Court Opinion

ID: 9799042
Source: CourtListenerOpinion
Date Created: 2023-08-31 05:43:13.210752+00
Date Added: 2024-06-11T09:12:31.514080
License: Public Domain

O’SCANNLAIN, Circuit Judge,
dissenting:
Because I am persuaded that probable cause supported Sarkis Karunyan’s arrest and that Agent Lauren Hanover’s investigation did not violate the Due Process Clause, I respectfully dissent.
Hanover knew that someone committed fraud by convincing Medicare to pay for unnecessary medical equipment.

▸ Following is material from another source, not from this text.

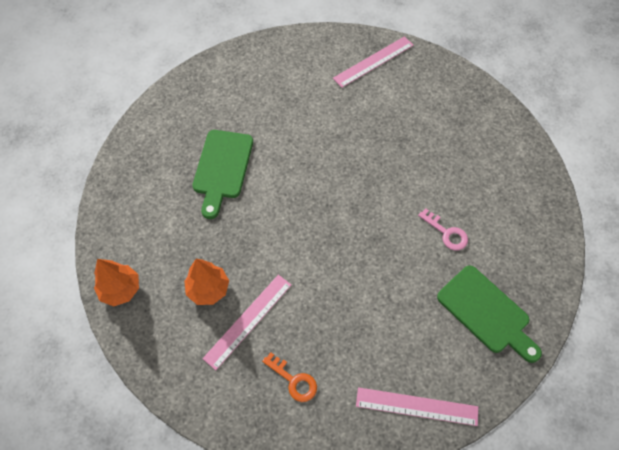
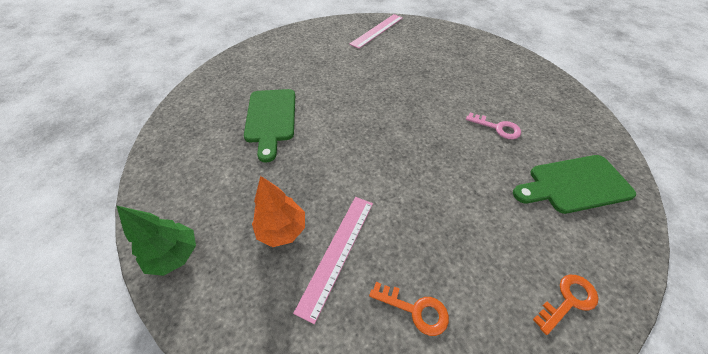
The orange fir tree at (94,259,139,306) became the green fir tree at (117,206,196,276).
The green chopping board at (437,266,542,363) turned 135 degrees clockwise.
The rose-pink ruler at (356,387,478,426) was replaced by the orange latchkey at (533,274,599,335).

Karu-nyan’s complaint acknowledges that Hanover knew that the proceeds from that fraud were originally paid to Karunyan. This is sufficient to demonstrate “a fair probability that [Karunyan] had committed a crime.” Grant v. City of Long Beach, 315 F.3d 1081, 1085 (9th Cir.2002).
Rodis v. City and County of San Francisco, 558 F.3d 964 (9th Cir.2009), is not applicable to this case. Rodis requires that an officer making an arrest for a specific intent crime “have probable cause [of specific intent] in order to reasonably believe that a crime has occurred.” Id. at 969 (emphasis added). The majority does not dispute that Hanover reasonably believed that the perpetrator, acting with specific intent, committed a crime. The issue is simply whether Karunyan’s receipt of the proceeds of the crime made it reasonable for Hanover to believe that Karu-nyan had committed that crime.
Karunyan also failed to plead a violation of the Due Process Clause. Our precedent indicates that a bad faith failure to collect potentially exculpatory evidence violates the Constitution only if “the evidence sought was of such a nature that it was not reasonably available to the defendant.” United States v. Martinez-Martinez, 369 F.3d 1076, 1086-87 (9th Cir.2004) (analyzing a due process claim for “failure] to collect and preserve evidence” (emphasis added)).
The duty to collect evidence incorporates the same limitations that the duty to preserve evidence does, see Miller v. Vasquez, 868 F.2d 1116, 1120 (9th Cir.1989) (ruling that the bad faith requirement for preservation claims applies a fortiori to collection claims), and the Supreme Court has expressly enunciated the unavailability requirement for preservation claims. California v. Trombetta, 467 U.S. 479, 489, 104 S.Ct. 2528, 81 L.Ed.2d 413 (1984). Karunyan failed to plead that the evidence at issue was not reasonably available to him; indeed, he pled the opposite: the evidence at issue was in his own company’s records.
For the foregoing reasons, I would affirm.